Comparison with other plans of Birkenau reveals that it is of very mediocre quality as regards many details. I present it here simply to demonstrate the difficulty historians had in situating Bunker 1 and its incineration ditches in 1965, and indeed still have today, and the errors that can result.

Documents 4 and 5, together with drawings 2534(2) [Document 6] and 3386 [Document 7] prove without doubt that these are the provisional sewage decantation basins of B.A. III, dug alongside drainage ditch F while awaiting the building of the future sewage treatment plant for BA. III, which was in fact never completed.

Thanks to the testimonies of survivors of the burial Kommando, we now know that the Bunker 1 graves were 300 to 400 meters to the WEST of the Bunker, not to the SOUTH, and were dug actually IN the Birch Wood in order to be hidden from view.

It can be seen that drawing 2534 (2) shows neither orientation nor situation, but by reference to drawing 3386, showing the second planned section of sewage plant III, we can locate the four basins in the proximity of Graben [drainage ditch] F, on the western edge of the third construction stage of Birkenau. Photo 1 also confirms this location of the basins.
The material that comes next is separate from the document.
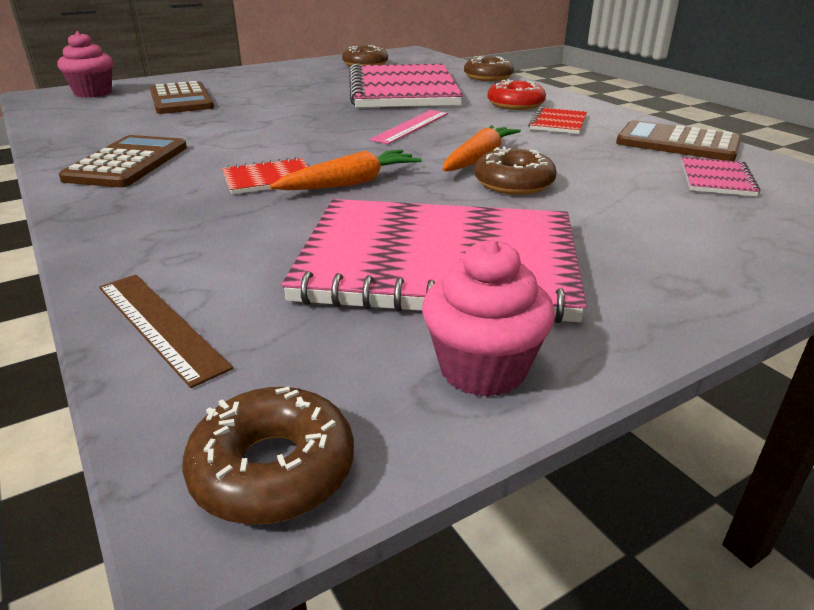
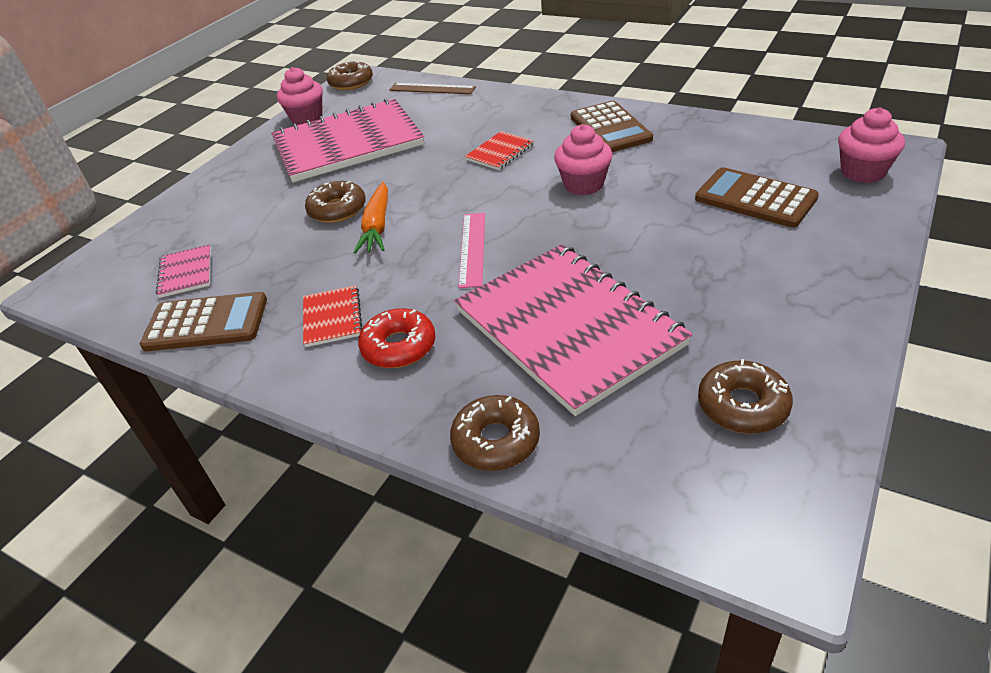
camera: 155 degrees right, 10 degrees up
(257, 134) = (583, 184): none -> pink cupcake
(351, 183) = (444, 169): orange carrot -> none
On Photo 2, at the end of the basin is the Bestehender Weg [existing road] shown on drawing 3386.

I have presented Lagdein’s “Auschwitz-Prozess” plan reproduced by G. Wellers, not to accuse them of “falsification”, for their books are sound and honest and have become classics of K.L. Auschwitz history, but to illustrate the difficulty of rectifying a mistaken interpretation even on a minor point. In this case two photographs and two drawings are required.